In managed code, you can pass ByRef
s “down the stack.” You can’t do much aside
from that, however, other than use things like ldind
and stind
on them. And of
course, you can cast them to native pointers, store them elsewhere, and so on,
but those sorts of (evil) things are unverifiable.
Right? Well, sort of.
In Whidbey, we made a change to the verification rules such that a function can
now return a ByRef
to a caller. This of course is safe so long as the ByRef
doesn’t refer to a stack location. A field ref inside a heap-allocated object,
static field ref, or an array element ref are all just fine. And of course, a
function can just return a ByRef
that was passed to it as an argument. Take a
look at this IL:
.assembly extern mscorlib {}
.assembly byrefret {}
.class Program extends [mscorlib]System.Object {
.field static int32 s_x
.method static void Main() {
.entrypoint
call int32& Program::f()
ldind.i4
call void [mscorlib]System.Console::WriteLine(int32)
call int32& Program::g()
ldind.i4
call void [mscorlib]System.Console::WriteLine(int32)
ret
}
.method static int32& f() {
ldsflda int32 Program::s_x
ret
}
.method static int32& g() {
.locals init (int32 x)
ldloca x
ret
}
}
Function f
verifies just fine, since it just returns a ByRef
to a static field,
whereas function g
fails verification, because it returns a ByRef
to a local on
the stack. You actually can’t write code to produce the IL shown above from any
of Microsoft’s compilers except for VC++, i.e. C# won’t let you say
static ref int f() { return ref s_x; }
.
Now, why would you ever want such a thing? VC++ needed it, for example, to implement STL.NET. Traditional STL returns references to elements inside of internal data structures, which can subsequently be modified. Without this support, such values would need to be copied, or the STL.NET APIs would have had to deviate from the traditional STL APIs.
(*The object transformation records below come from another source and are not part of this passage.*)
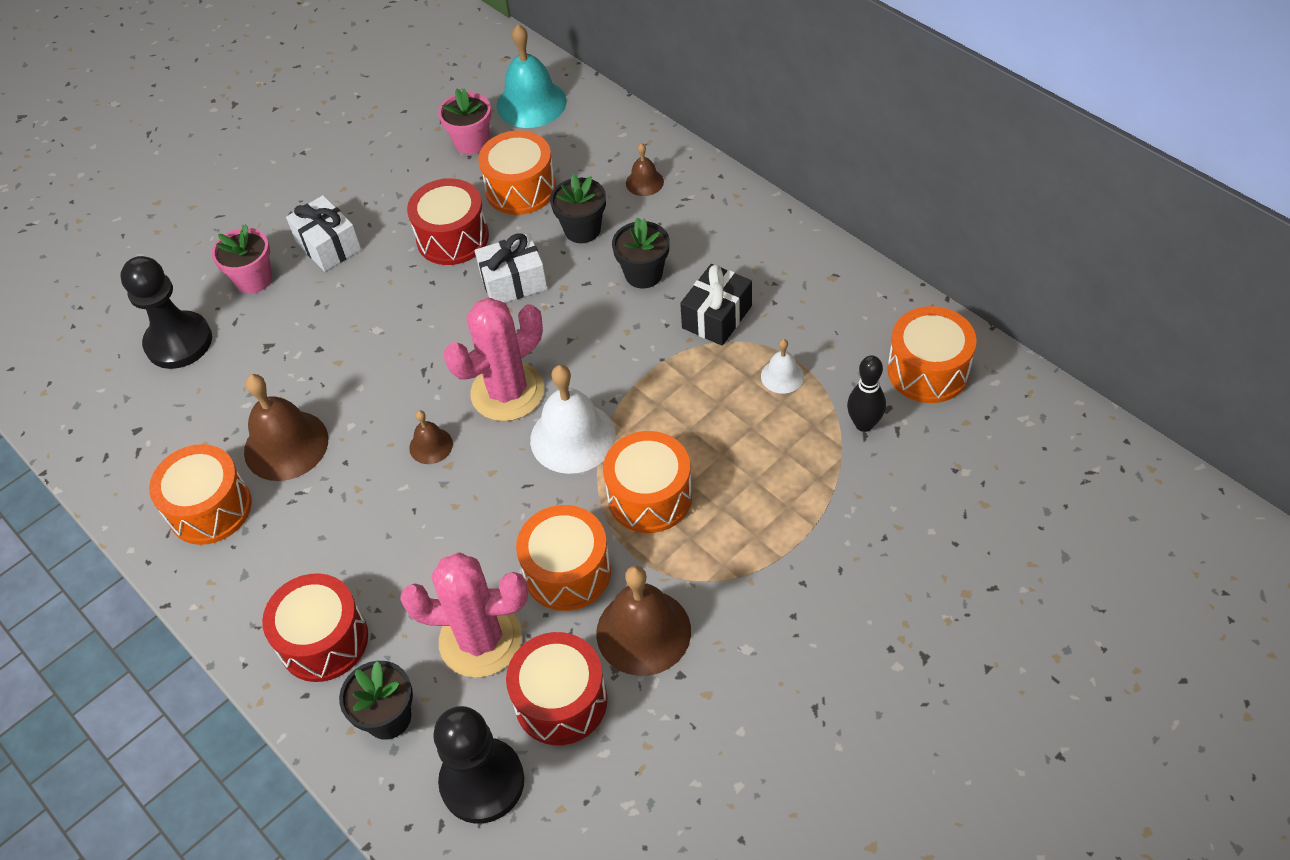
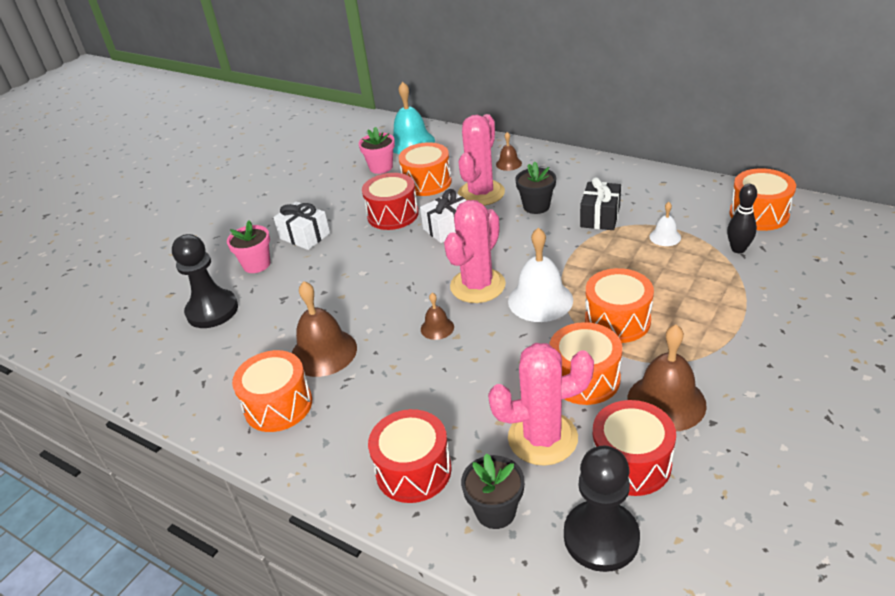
camera: 15 degrees left, 15 degrees down
(582, 230) = (481, 193): black flower pot -> pink cactus

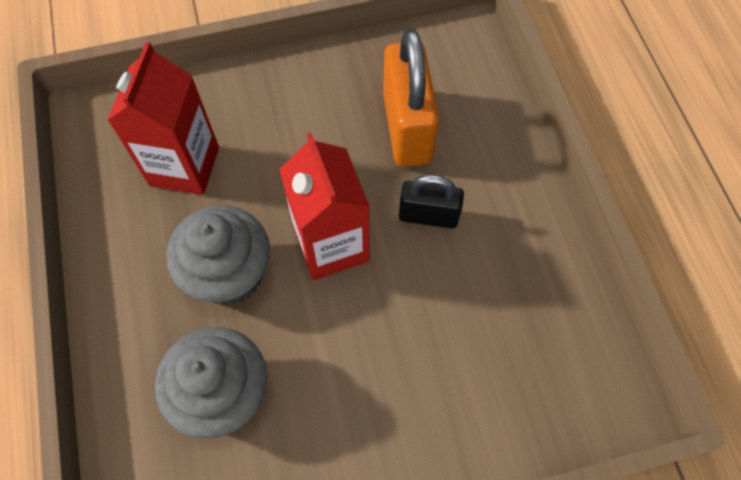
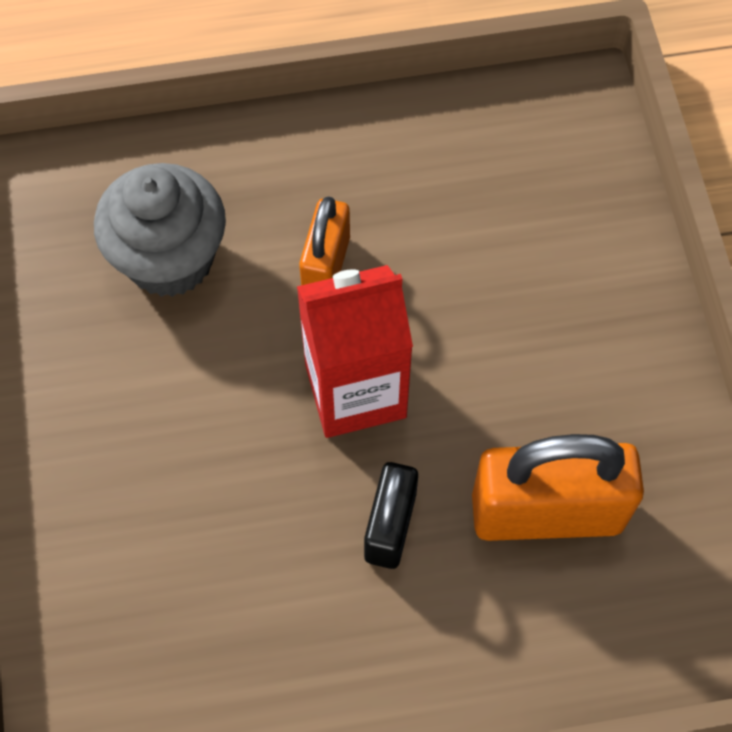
camera: 95 degrees right, 0 degrees up
(184, 166) = (493, 211): red carton -> none
(230, 274) = (326, 265): grey cupcake -> orange padlock

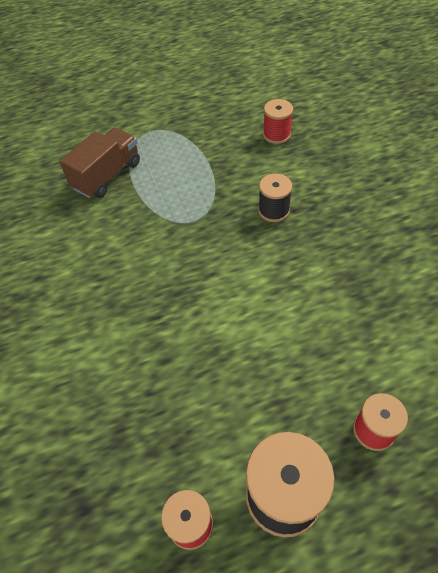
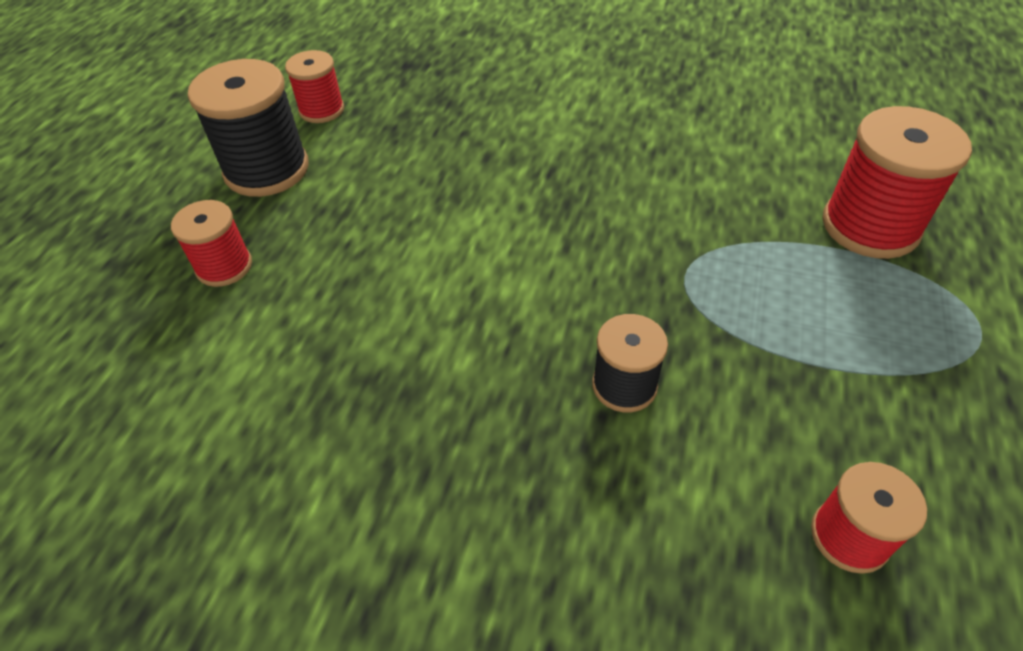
camera: 125 degrees right, 5 degrees down
(107, 175) = (870, 226): brown truck -> red spool

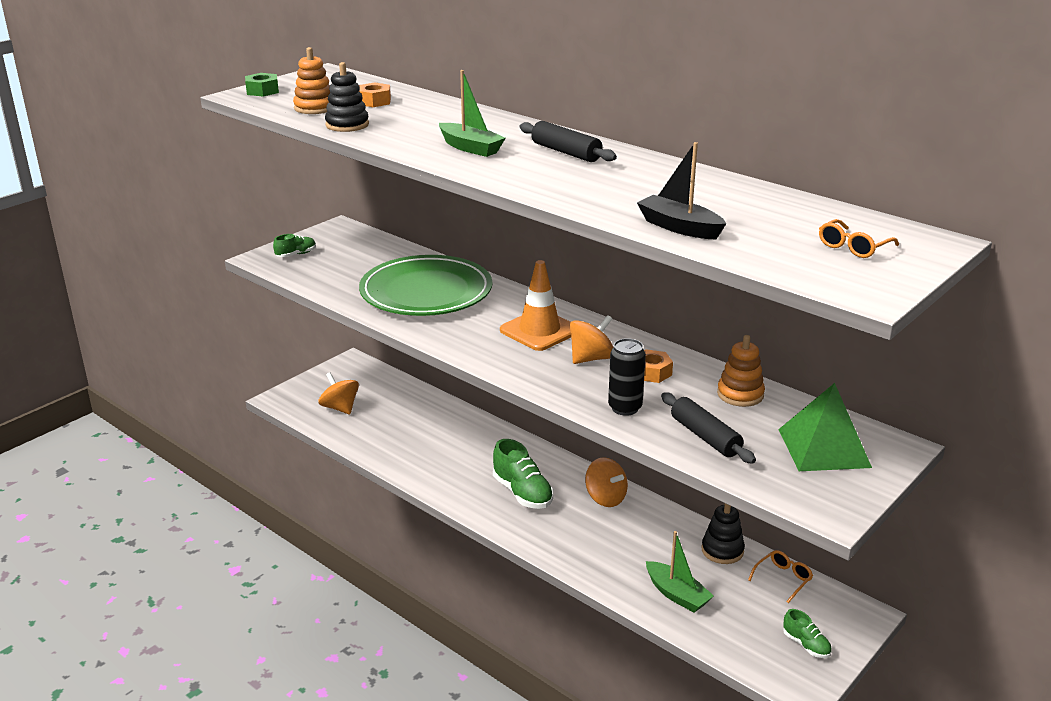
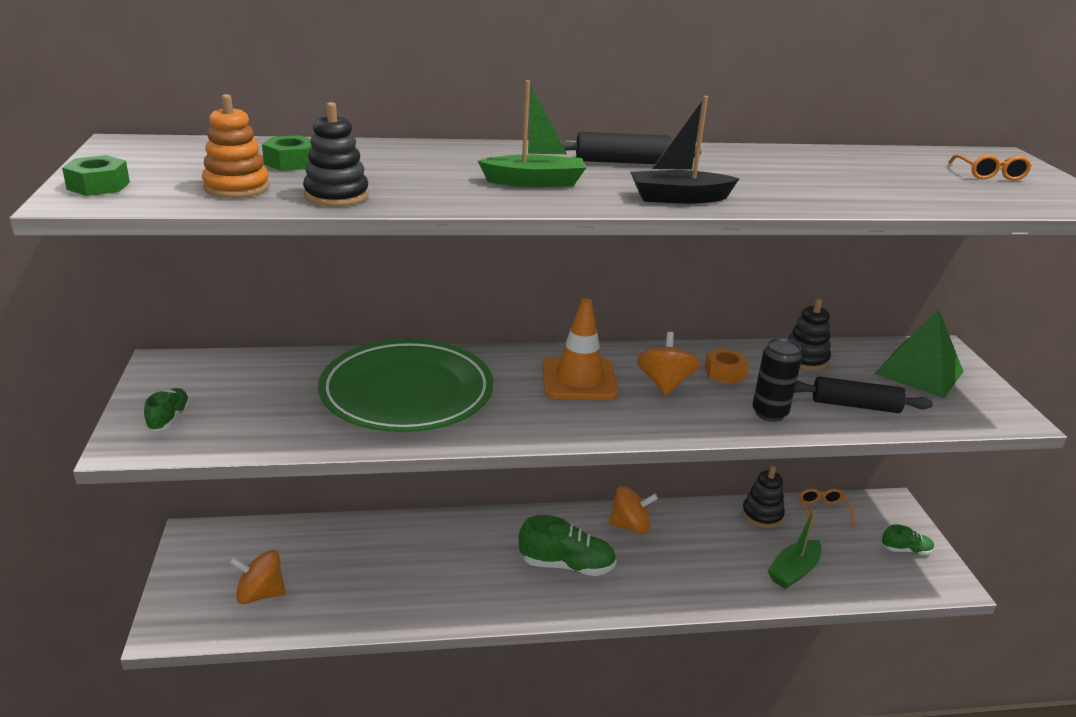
camera: 50 degrees left, 0 degrees up
(374, 101) = (291, 162): orange nut -> green nut
(677, 594) = (793, 571): green boat -> green boat turned 135 degrees clockwise
(679, 227) = (879, 197): black boat -> black boat (679, 198)
(740, 394) = (805, 359): orange stacking toy -> black stacking toy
Interestingly, this doesn’t change the ECMA Specification. It’s always been
loose on the issue, saying in Section 12.1.1.2 of Partition I: “Verification
restrictions guarantee that, if all code is verifiable, a managed pointer to a
value on the evaluation stack doesn’t outlast the life of the location to which
it points.” Since you can’t return a ByRef
to a stack location, we don’t violate
this guarantee. Our previous verifier was simply being overly strict.